The OLR1/NF-κB feedback loop exacerbates HIV-1 Tat-induced microglial inflammatory response and neuronal apoptosis

Oxidized low density lipoprotein receptor 1 (OLR1), a type II integral membrane glycoprotein, is involved in multiple neurological diseases. However, the roles and mechanisms of OLR1 in HIV-associated neurocognitive disorder (HAND) remain unclear. In the central nervous system, Transactivator of transcription (Tat) induces inflammatory response in microglia, thereby leading to neuronal apoptosis. In the present study, we demonstrated that OLR1 expression was upregulated during ectopic expression of Tat or soluble Tat stimulus in BV-2 microglial cells.

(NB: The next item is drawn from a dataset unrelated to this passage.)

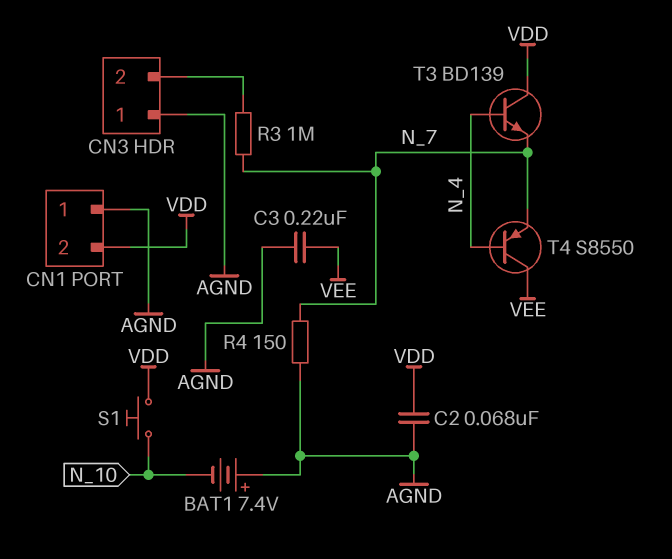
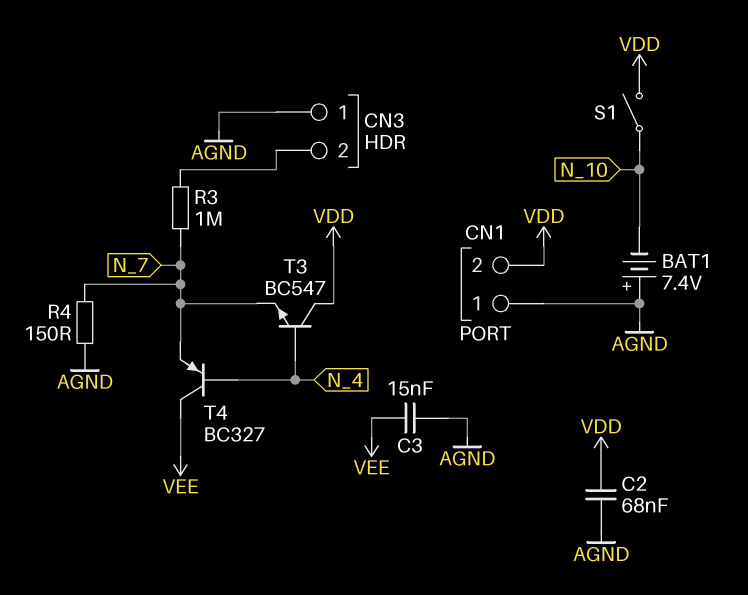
C3: 220nF (AGND, VEE) -> 15nF (AGND, VEE)
S1: button (N_10, VDD) -> switch (N_10, VDD)
T3: NPN BD139 (B N_4, C VDD, E N_7) -> NPN BC547 (B N_4, C VDD, E N_7)
T4: PNP S8550 (B N_4, C VEE, E N_7) -> PNP BC327 (B N_4, C VEE, E N_7)

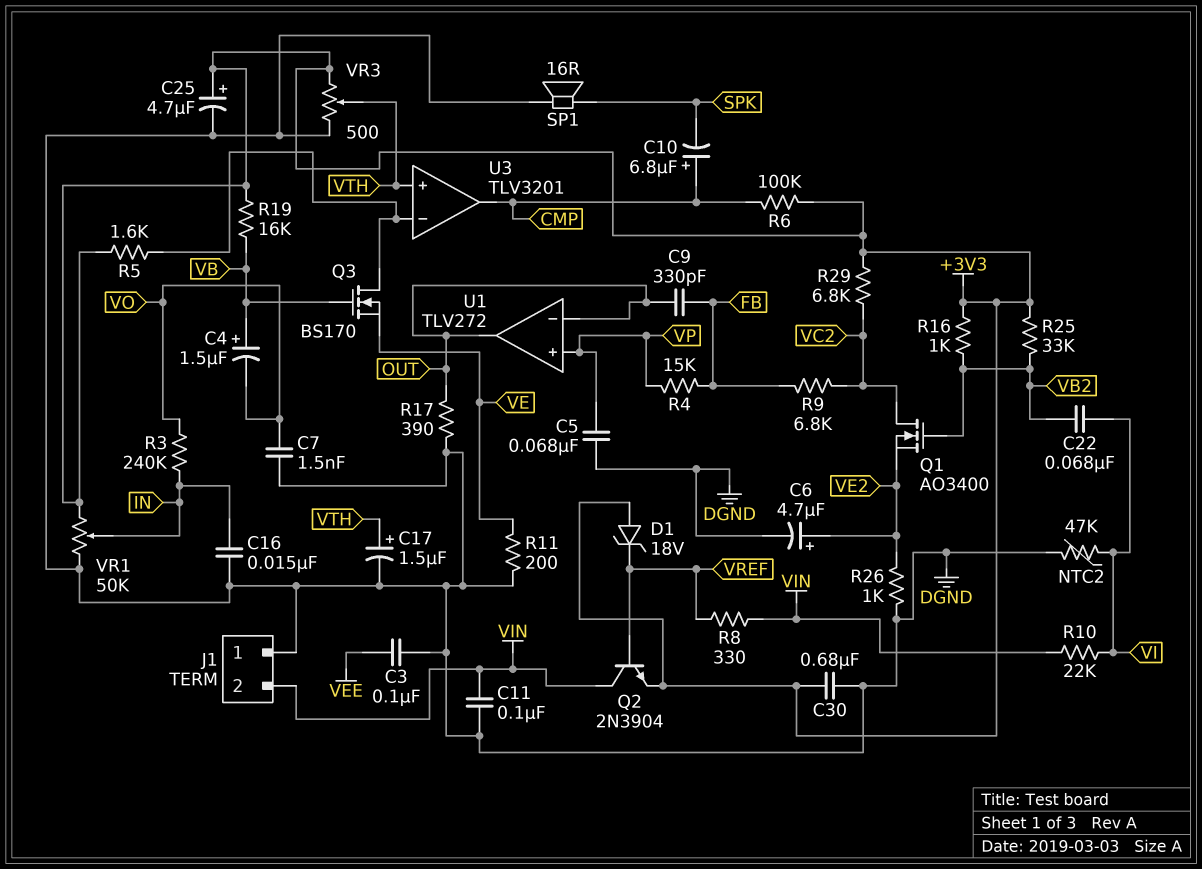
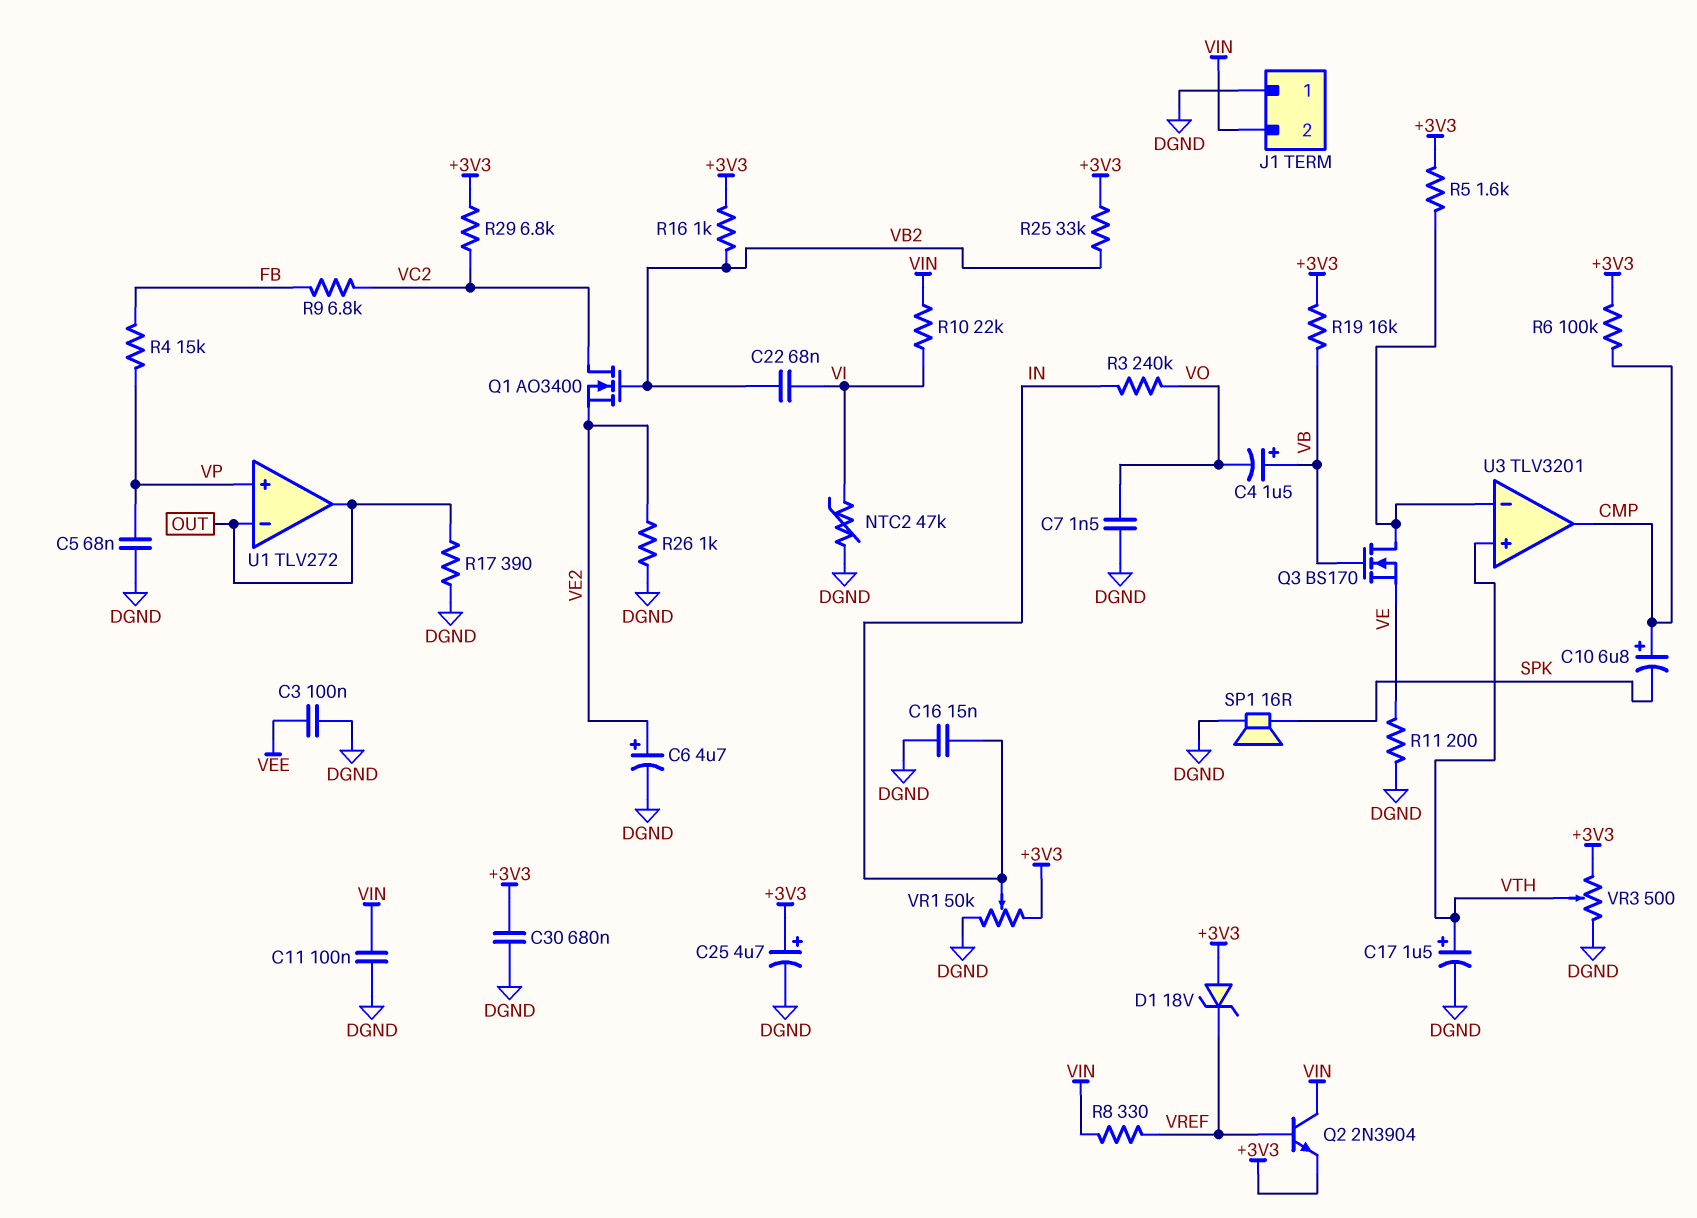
C9: 330pF (FB, OUT) -> none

Moreover, OLR1 signaling was proved to facilitate Tat-triggered inflammatory response and alleviated the microglia-derived conditioned media-mediated HT-22 neural cells apoptosis in a NF-kappa B-dependent manner. Conversely, Tat augmented OLR1 expression via NF-kappa B signaling pathway. Finally, in mouse models, we determined that silencing of OLR1 significantly ameliorated Tat-induced neuroinflammation and hippocampal neuronal death. Taken together, our study clarifies the potential role of the OLR1/NF-kappa B feedback loop in Tat-induced microglial inflammatory response and neuronal apoptosis, which could be a novel therapeutic target for relief of HAND.